-
“The intent was to make funny tweets, as Matt Walsh likes to ‘trigger’ people,” said Doomed, who declined to provide his real name. “We caused no financial harm, threatened anyone, [nor] ruined anything.” It was merely, he says, “a few silly words on social media.”
-
A pinned tweet on Walsh’s profile, which was suspended a few hours after the hacks began, read: “My Pronouns Are That/N***a.”
-
The hack was accomplished, Doomed says, using a technique known as SIM swapping. The attack typically involves hackers tricking a cellular provider into switching a victim’s phone number to a SIM card the hackers control, rather than the one in the victim’s phone. Doomed, however, claims Walsh’s phone was compromised with the help of an “insider.”

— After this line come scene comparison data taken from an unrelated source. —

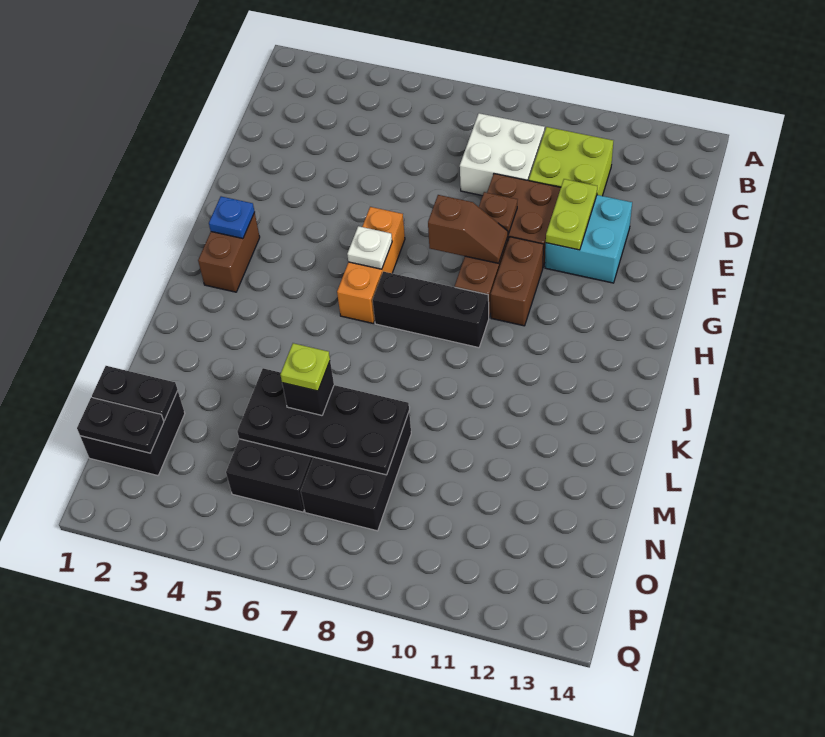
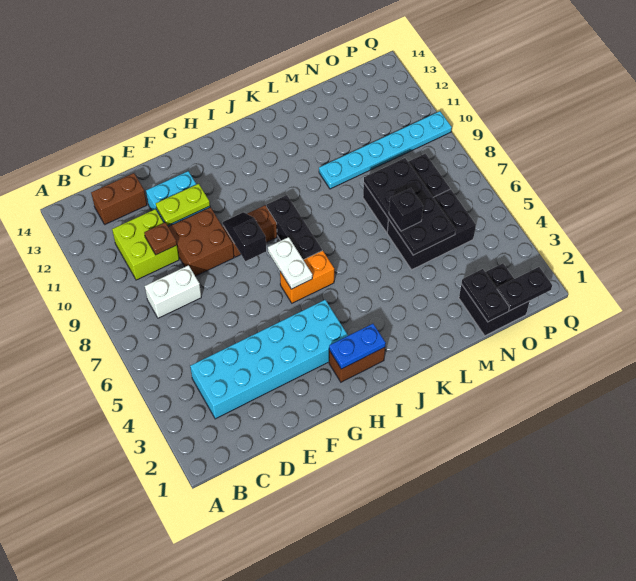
none -> cyan brick C3:H4 level 1
white brick C8:D9 level 1 -> white brick C8:D8 level 1
brown plate F9 level 2 -> brown plate D10 level 2
orange brick G6:I6 level 1 -> orange brick H6:I6 level 1
brown slope G8:G9 level 2 top 8 -> black slope G8:G9 level 2 top 8
brown brick G10:H10 level 1 -> brown brick C13:D13 level 1
blue plate H2 level 2 -> blue plate H2:I2 level 2
white plate H6 level 2 -> white plate H6:H7 level 2
none -> cyan plate L10:Q10 level 1
lime plate M6 level 4 -> none
black plate O1:O2 level 2 -> black plate O1:P1 level 2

Like I was saying, someone at the phone company did it.
-
In addition to his Twitter account, Walsh’s Google and Microsoft accounts appeared to have been compromised, granting Doomed unfettered access to the right-wing host’s private emails.
-
Several screenshots were provided as proof of the intrusion, including an apparent copy of Walsh’s W2 tax form, which lists his employer as Bentkey Services, LLC, the publisher of the Daily Wire.
-
Other images included a direct message on Twitter from Shapiro from 2017; emails between Walsh and the conservative commentator Steven Crowder, host of the Louder with Crowder podcast, dated March 2014; and a photo of Walsh holding up a paper dated November 2020—apparently used to authenticate some type of accompanying message.
-
The hacker, who acknowledged he was merely “bored” and felt like “stirring up some drama,” also used Walsh's account to plug what he called a “silly ironic LGBTQ rap song” written by a friend. One tweet read: “I Ain’t A Gangsta, I’ma Sassy Shoota.”
-
Likely to the chagrin of Walsh’s online detractors, Doomed says he has no plans to continue plaguing the self-described “fascist,” telling WIRED that he’s already signed out of Walsh’s accounts and has even tried returning his access.

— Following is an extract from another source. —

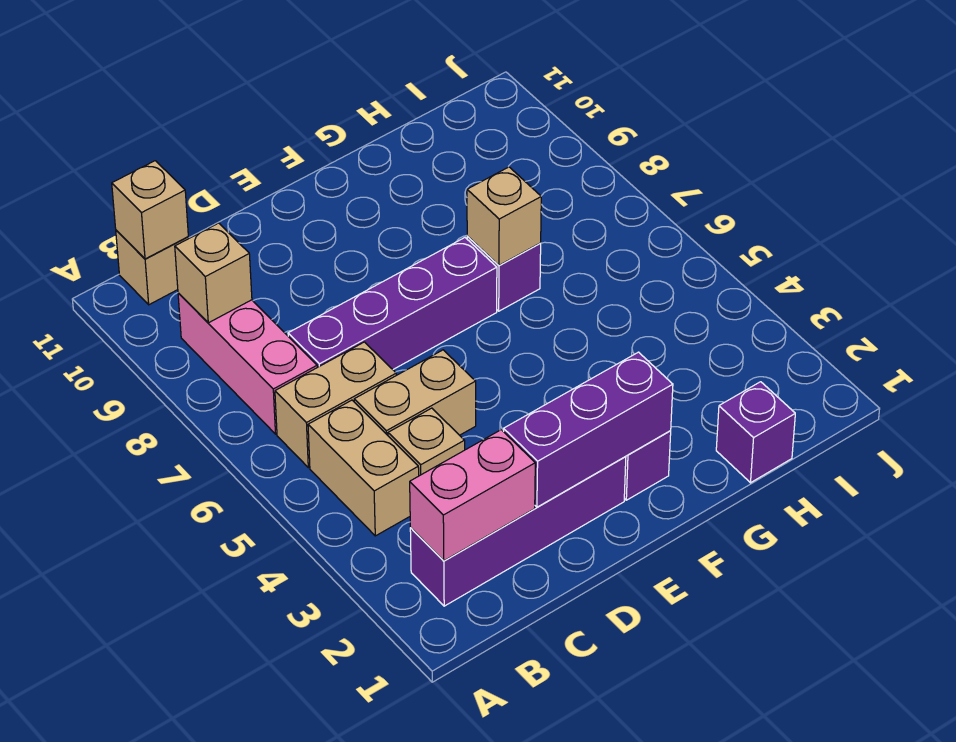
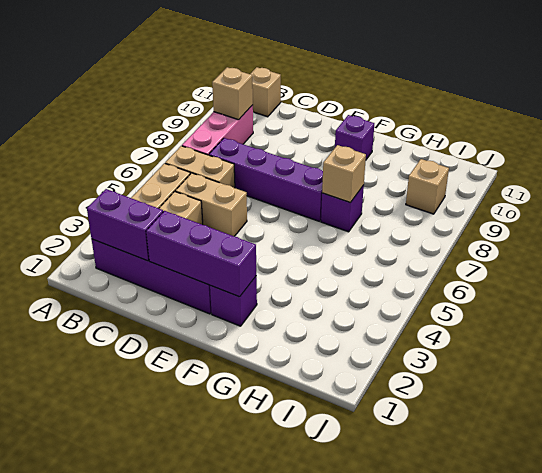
pink brick B2:C2 level 2 -> purple brick B2:C2 level 2
tan brick B11 level 2 -> tan brick I9 level 1
purple brick H1 level 1 -> purple brick F10 level 1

he's back: https://twitter.com/MattWalshBlog/status/1648819856773357568
And once again: DO NOT USE YOUR PHONE FOR 2 FACTOR AUTHENTICATION! This has to be emphasized, your phone is not a safe 2FA and never will be. Not just because of this but in general if you have someone who can do social engineering really well they can get your SIM and you are fucked. The only way to be 100% secure(for now, who knows what happens next) is a hardware key. They are a hassle but a lot more secure. Also maybe think about using a password manager with a strong PW and just get random PWs for everything.
SIM swapping doesn't transfer application data, so the various software OTP applications have some utility left.
I specifically meant SMS authentication, should've said that though, lol. My bad
Yes, software for that is also still fine, the most secure still is IMHO a hardware key just because it's so versatile in where it can be used. I am kinda unhappy with how some still only provide SMS.